New Zealand bests Italy in first America's Cup race
SAN FRANCISCO (Reuters) - Emirates Team New Zealand soundly beat Italy's Luna Rossa Challenge on San Francisco Bay on Saturday in the first real race of the 34th America's Cup, which in recent days looked like it might never come off.
Team New Zealand sped across the bay to finish with more than a five-minute lead over its Italian rival, solidifying its reputation as the challenger with the best chance of prying the America's Cup away from defender Larry Ellison's Oracle Team USA.
"We've got to be our own worst enemies in a way and be as critical as we can on performance," Team New Zealand skipper Dean Barker told reporters after the race. "But in general I'm very, very happy with the way the team is working together."
True competition had been held up by a series of misfortunes this year, including the death of one sailor and a dispute over boat design that recently threatened to derail the entire event before being resolved by an America's Cup jury this week.
The race followed the resolution on Thursday of the controversy over design rules, which were changed to improve boat safety after the fatal accident in May that left Sweden's challenger Artemis unable to sail. It marked the first real competition in the Luis Vuitton Cup, which officially started a week ago but had yet to see two boats compete.

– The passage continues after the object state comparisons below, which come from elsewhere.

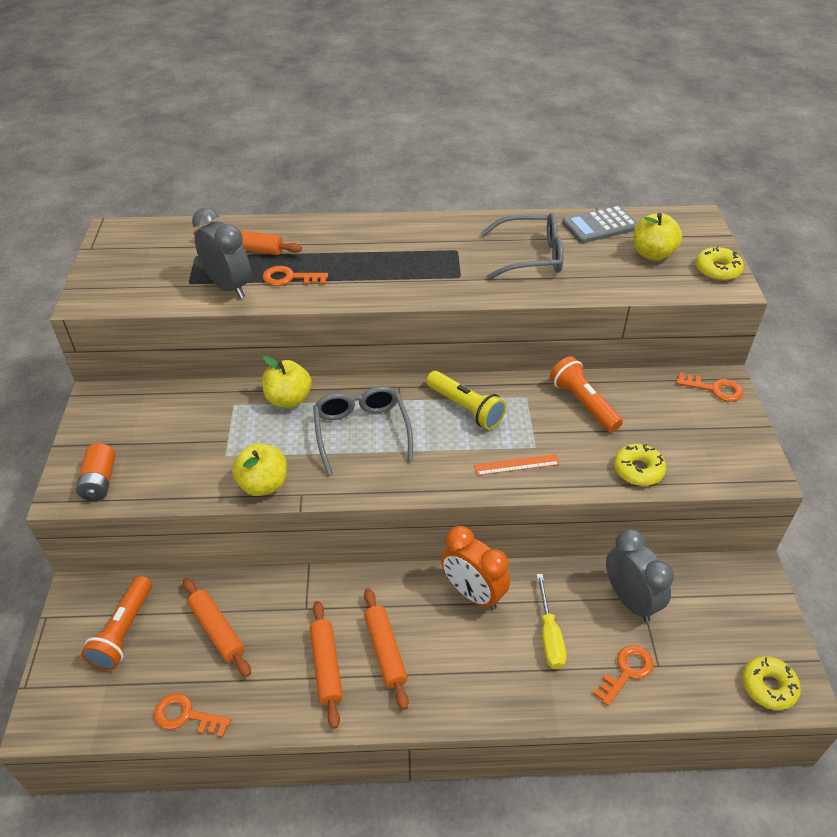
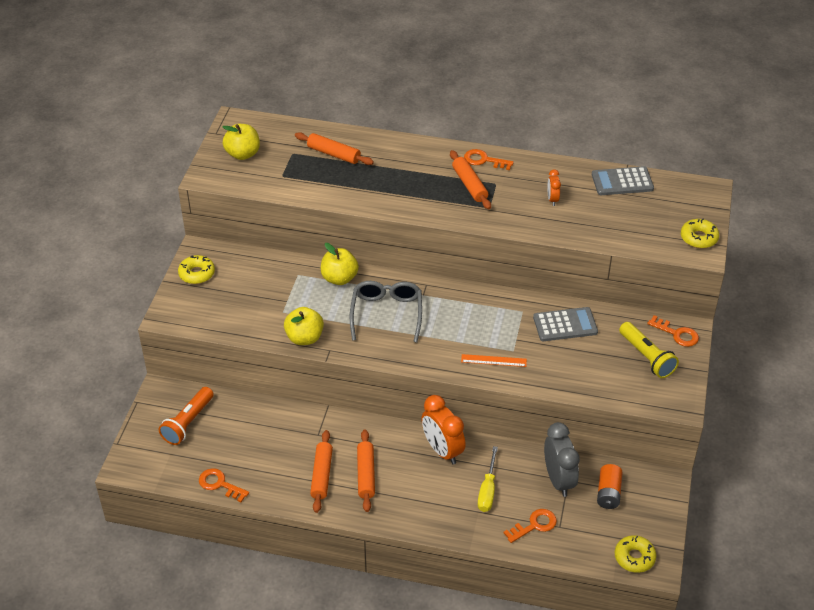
camera: 15 degrees right, 0 degrees up
(99, 481) = (191, 313): orange battery -> orange battery (608, 493)
(217, 630) = (252, 436): orange rolling pin -> orange rolling pin (469, 185)
(228, 287) = (311, 184): grey clock -> none
(289, 278) = (358, 185): orange key -> orange key (484, 160)
(465, 408) = (471, 311): yellow flashlight -> yellow flashlight (646, 357)
(531, 256) = (552, 199): grey glasses -> orange clock
(583, 403) = (565, 325): orange flashlight -> grey calculator
(638, 470) = (584, 382): yellow donut -> yellow donut (197, 274)
(652, 254) = (652, 215): yellow apple -> yellow apple (243, 154)

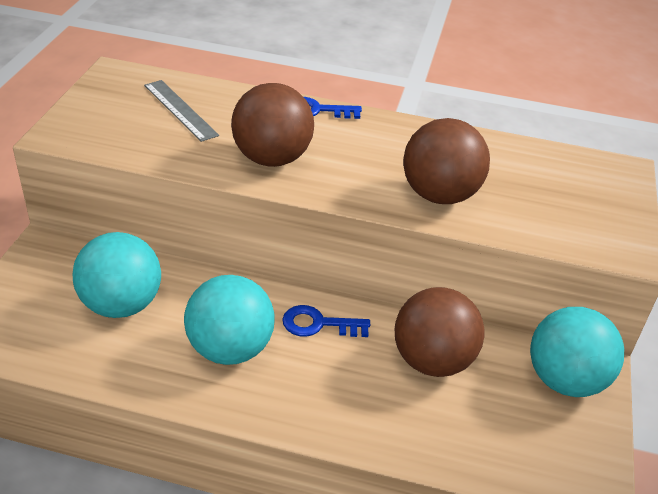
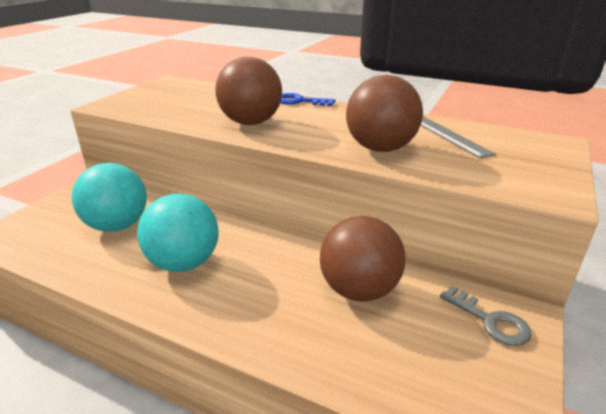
camera: 15 degrees right, 10 degrees down
(180, 110) = (200, 97): grey ruler -> grey ruler (448, 135)
(318, 324) = (266, 252): blue key -> none
(565, 380) = (490, 321): turquoise ball -> grey key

Team New Zealand has logged more hours than Luna Rossa sailing the carbon-fibre AC72 catamarans, which have been criticized as dangerous and too unstable for the strong winds and rip currents in San Francisco Bay.
That was apparent on Saturday as Team New Zealand's AC72 spent much more time than Luna Rossa's yacht hydrofoiling with its hulls above the water during the long-awaited matchup.
Moments before the start, Barker manoeuvred the New Zealand boat into a right-of-way position just on the downwind side of Luna Rossa, preventing his Italian rival from accelerating until after New Zealand.
New Zealand crossed the starting line first and built on its lead throughout the race. According to Cup rules, Luna Rossa technically did not even complete the match because it crossed the finish line more than five minutes behind the winner.
"Team New Zealand did a really good job in the prestart. It put them in a really strong position and from there on there's nothing you can really do," Luna Rossa skipper Max Sirena said.
Sirena said he expects his crew's performance to improve in upcoming matches as it gets used to sailing with a new set of daggerboards and rudders.
A late entry into this year's America's Cup, Luna Rossa bought the basic blueprint of its AC72 from Team New Zealand in order to speed up its preparation.
The winner of the Louis Vuitton Cup, which runs through August, will then challenge software mogul Ellison's Oracle team, which won the America's Cup in 2010 and is defending it this time.
The Louis Vuitton Cup officially got under way last Sunday, but Luna Rossa, backed by Prada fashion mogul Patrizio Bertelli, refused to sail while an international jury deliberated in a dispute over the design rules that organizers had imposed to improve the safety of the AC72s, which can lift out of the water on thin hydrofoils and reach speeds near 50 miles per hour (40 kph).
That left New Zealand no choice but to sail the race course alone to win a point in the round robin series of matches. That bizarre spectacle was repeated by New Zealand on Tuesday and by Luna Rossa on Thursday to get credit for a race that Artemis, still working on a new boat, forfeited.
On Thursday, the jury threw out changes to the design rules, which affected rudder configurations and which Team New Zealand and Luna Rossa both opposed on the ground they gave un unfair advantage to Oracle.
Artemis, the Challenger of Record in the America's Cup, is readying a new AC72 after a capsize that killed crew member Andrew Simpson, an Olympic sailing champion from Britain, during a practice sail on San Francisco Bay.
Artemis last week warned that it would not be able to participate in the Cup if the jury were roll back the design rule, and its future in the competition is uncertain.